13.4 Severability. Should any provision of these Affiliate Terms be held invalid, illegal or unenforceable in any jurisdiction, the remaining provisions remain in full force and effect, and the invalid provision shall be construed so as to give the closest valid effect to the original intent. Inapplicability of a provision in one jurisdiction does not affect its validity in another.

13.5 Choice of Law and Jurisdiction. All legal relations established by these Affiliate Terms, or related to them, are governed by the laws of the Czech Republic, excluding its conflict-of-laws principles, and any dispute is subject to the competent courts of the Czech Republic, save as Article 12 provides.

13.6 Assignment.
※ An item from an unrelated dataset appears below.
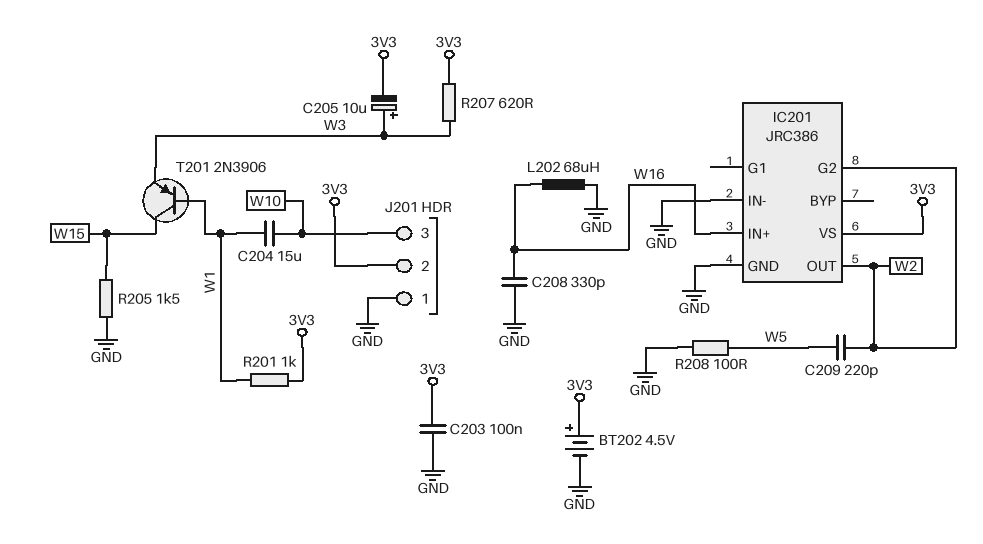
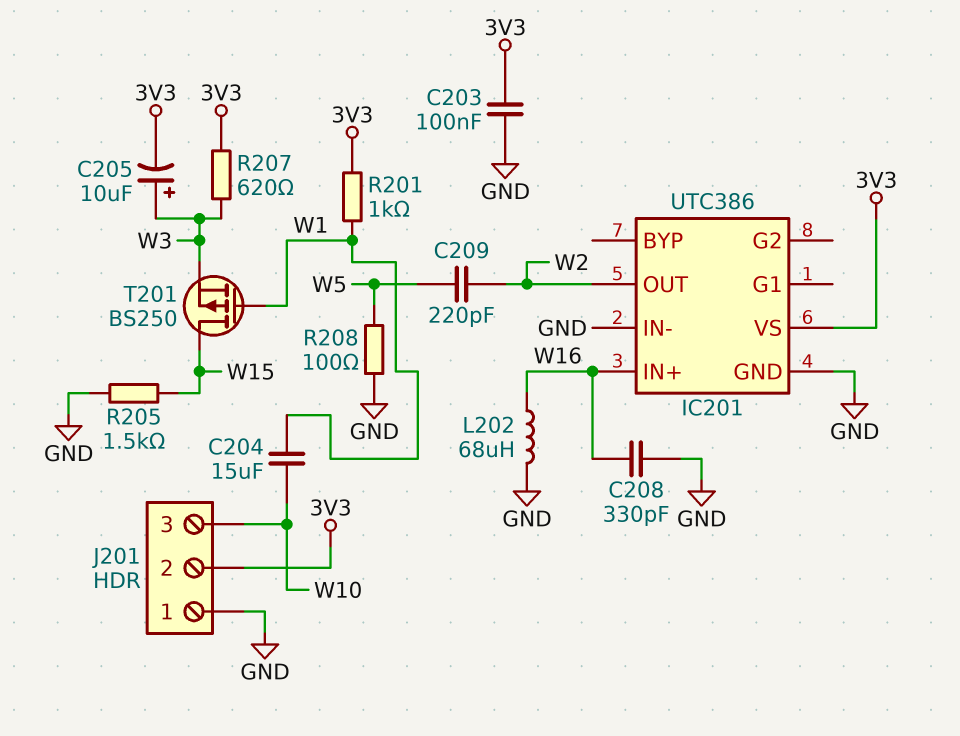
BT202: 4.5V (plus 3V3, minus GND) -> none
IC201: JRC386 -> UTC386
IC201 pin G2: W2 -> none
T201: PNP 2N3906 (B W1, C W15, E W3) -> PMOS BS250 (G W1, D W15, S W3)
We may assign our rights and obligations under these Affiliate Terms to a third party (including within the Provider group) without your consent; you may not assign your rights or obligations without our prior written consent.

13.7 No Waiver. No failure or delay in enforcing any provision of these Affiliate Terms constitutes a waiver of it.

13.8 Survival. The provisions which by their nature are intended to survive termination, including Articles 5.4, 5.5, 9, 10, 11, 12 and 13, survive termination of these Affiliate Terms.

13.9 Entire Agreement. These Affiliate Terms, together with the Master Terms, the applicable Product Terms, and any brand guidelines or parameters published on the Website, constitute the entire agreement between you and us regarding the Affiliate Program and supersede all prior arrangements regarding its subject matter. No statement made outside these documents modifies them.

13.10 Digital Acceptance. Your electronic enrollment in, and participation in, the Affiliate Program constitutes valid acceptance of these Affiliate Terms. A handwritten signature is not required.

13.11 Language. These Affiliate Terms are drafted in English. Where a translation is provided and a conflict arises, the English version prevails.

These Affiliate Terms take effect on the date they are published on the Website and supersede any previous version.